O 3-4-2-1, com a linha de três e os alas atléticos que se tornaram epidemia na Inglaterra, ganham bastante coro em solo Alemão e empatam em número de adeptos com o 4-2-3-1, sistema bastante utilizado em todas as ligas. O cenário tático alemão é bem próximo ao Inglês, uma salada de frutas tática e dois esquemas que despontam como favoritos.
Ao analisar a seleção alemã e tentar enquadrar a forma de jogar da equipe em uma caixinha cartesiana tivemos extrema dificuldade, então percebemos a importância de tempo de trabalho e o verdadeiro significado de fluidez no futebol. Durante os jogos analisados os selecionados por Löw atuaram com linha de 5, linha de 3 e linha de 4. Jogaram com centroavante e falso 9. O diagnóstico é fácil: com ideias e tempo de trabalho qualquer projeto fica mais fácil de ser executado. Seja ele utilizando a mesma plataforma da liga nacional ou não.
FRANÇA
A liga francesa sempre sofreu preconceito de boa parte dos amantes do futebol. Diferentemente da seleção nacional, o campeonato da França era escanteado e visto como de segundo patamar na Europa. Aos poucos esse status começa a mudar, graças a grandes investimentos de petrodólares e ótima prospecção de jovens talentos. A Ligue 1 hoje é a melhor porta de entrada para o continente europeu e ainda conta com as duas maiores promessas para Bola de Ouro em um futuro próximo: Neymar e Mbappe.

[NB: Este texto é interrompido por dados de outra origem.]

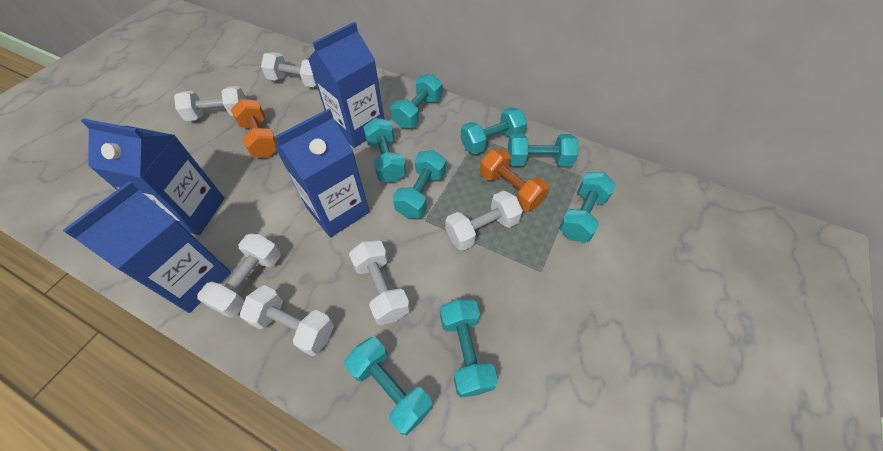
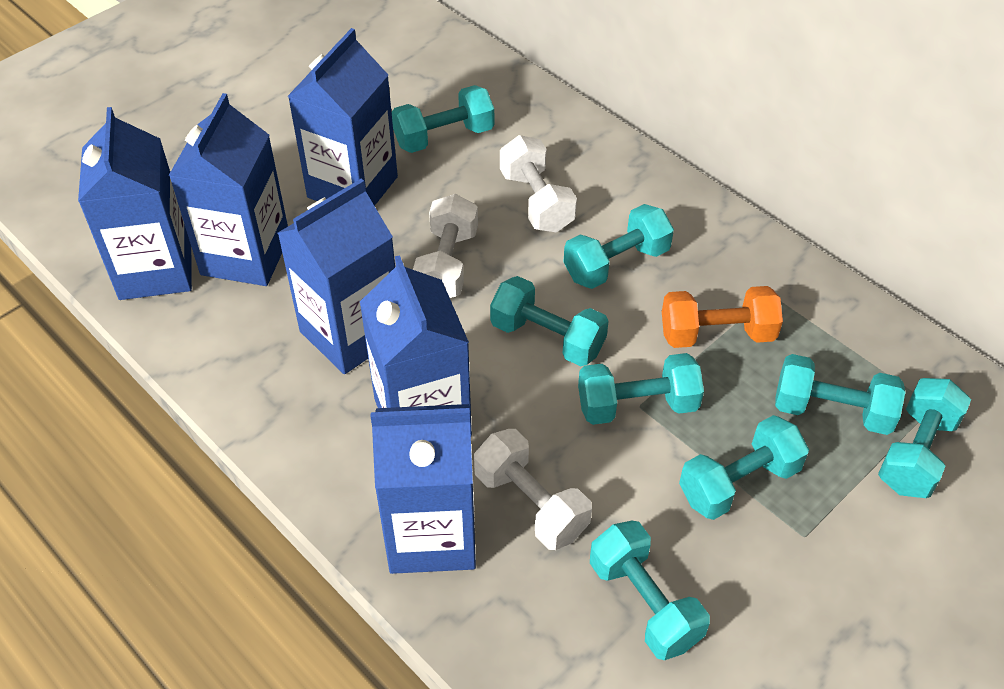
blue carton: 4 -> 6
orange dumbbell: 2 -> 1
white dumbbell: 6 -> 3

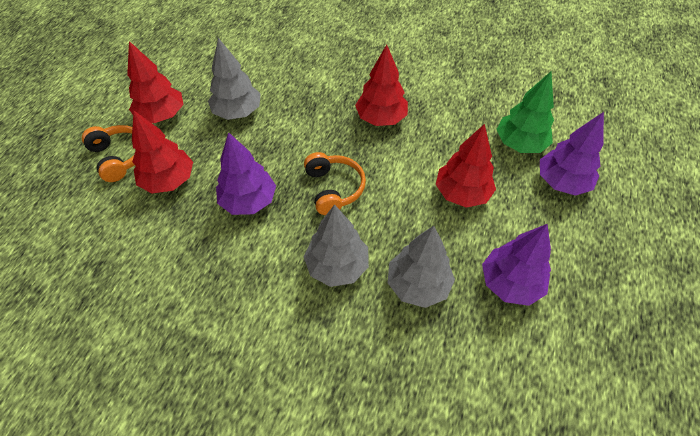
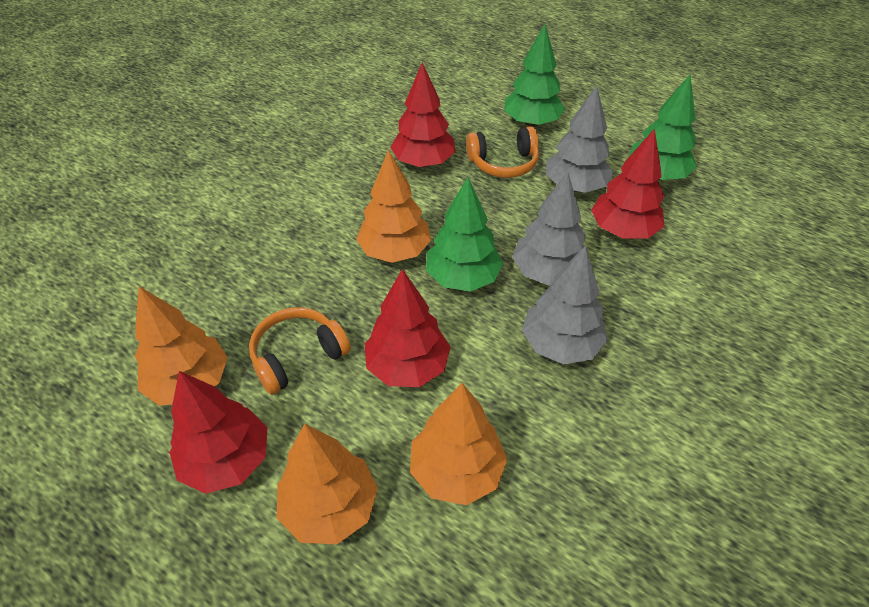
green tree: 1 -> 3
orange tree: 0 -> 4
purple tree: 3 -> 0

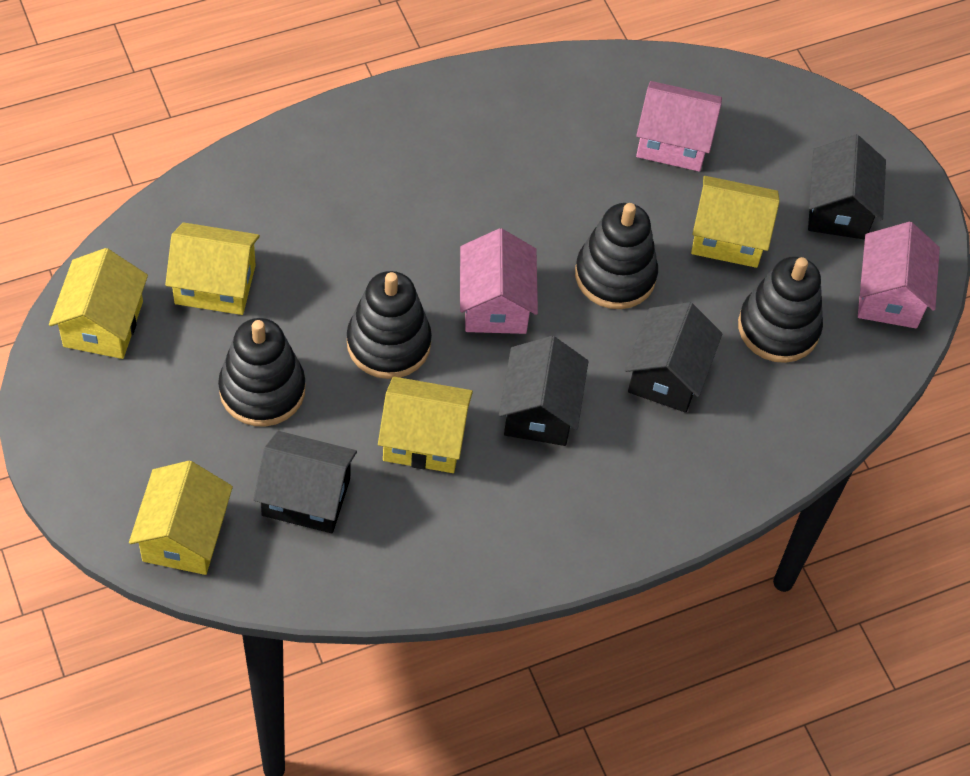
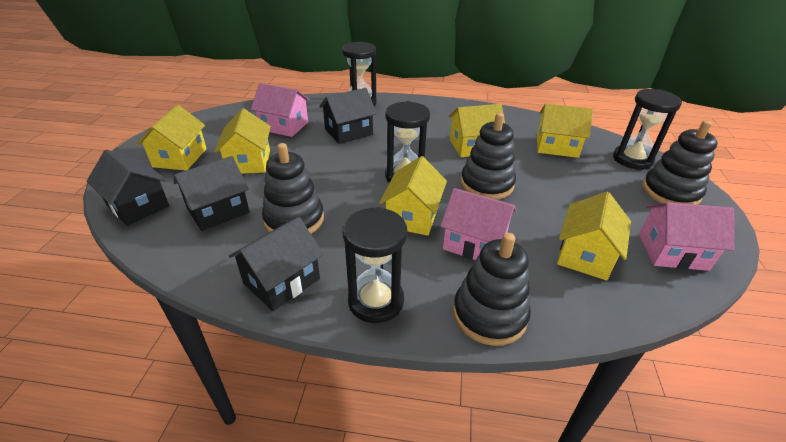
black hourglass: 0 -> 4
yellow house: 5 -> 6

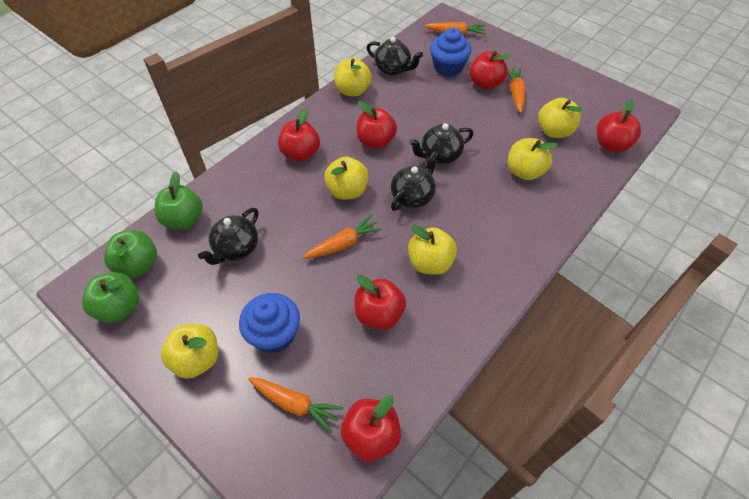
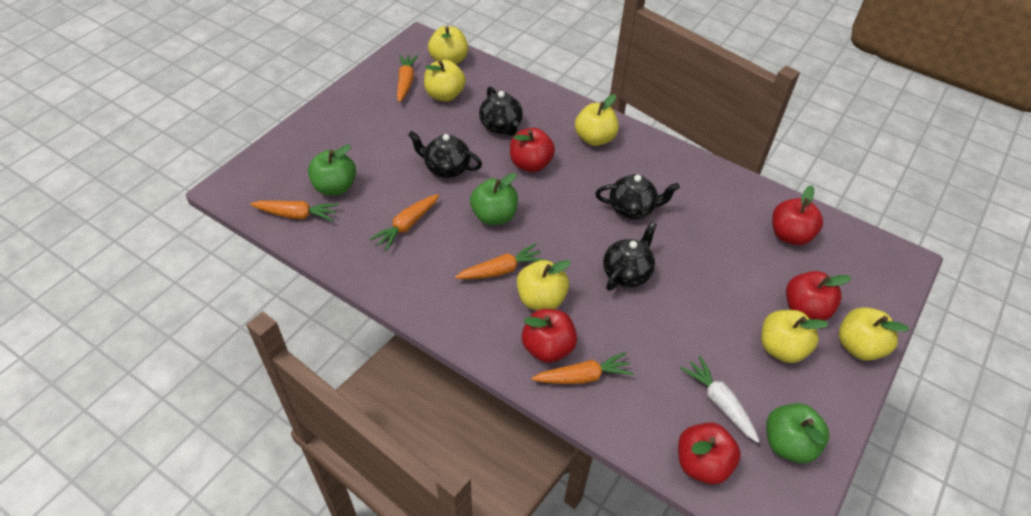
blue cupcake: 2 -> 0
orange carrot: 4 -> 5
red apple: 6 -> 5
white carrot: 0 -> 1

Contam com Unay Emeri, multicampeão pelo Sevilla; Ranieri, dono de uma campanha irretocável pelo Leicester; Leonardo Jardim, semifinalista da última Champions. e Marcelo Bielsa, referência para tantos treinadores. Vejamos como fica o gráfico dos esquemas táticos utilizados:
0 4-2-3-1 presente em várias ligas de forma massiva é o grande escolhido do campeonato francês. Entretanto, as equipes que o utilizam estão no meio de tabela. Enquanto o segundo colocado 4-4-2, que também conta com uma representatividade considerada, é o esquema que possui maior número de times na parte de cima da classificação. É o sistema utilizado por Leonardo Jardim e Claudio Ranieri, que gostam de ter suas duas linhas de 4 bem próximas, balançando junto com adversário e fechando qualquer espaço possível
Deschamps, treinador dos Les Bleus, gosta de utilizar o 4-4-2. Sistema de melhor resultado na liga francesa, o 4-3-3 utilizado pelo Paris Saint Germain também é do agrado do treinador.
BRASIL
“Somos pentacampeões sem estudo”. É assim que alguns bradam para justificar a falta de conhecimento científico no futebol brasileiro. Resposta rasa e sem fundamento para explicar o inexplicável. Atualmente o futebol tupiniquim é comandado por um procurado da Interpol. Há não muito tempo era dirigido por José Maria Marin, dirigente com forte ligação com a ditadura militar e que hoje está preso nos Estados Unidos. É com este resumo necessário que apresento o gráfico tático no Brasil.
A falta de ideia resulta nesta homogeneidade tática, enquanto o estudo do futebol for levado como brincadeira, papo de “jornalista de videogame”, infelizmente o cenário será este. É necessário um futebol levado a sério no Brasil; país que importa milhares de jogadores para o exterior e tem um potencial enorme para produzir craques. O potencial de crescimento é enorme se levarmo-nos a sério.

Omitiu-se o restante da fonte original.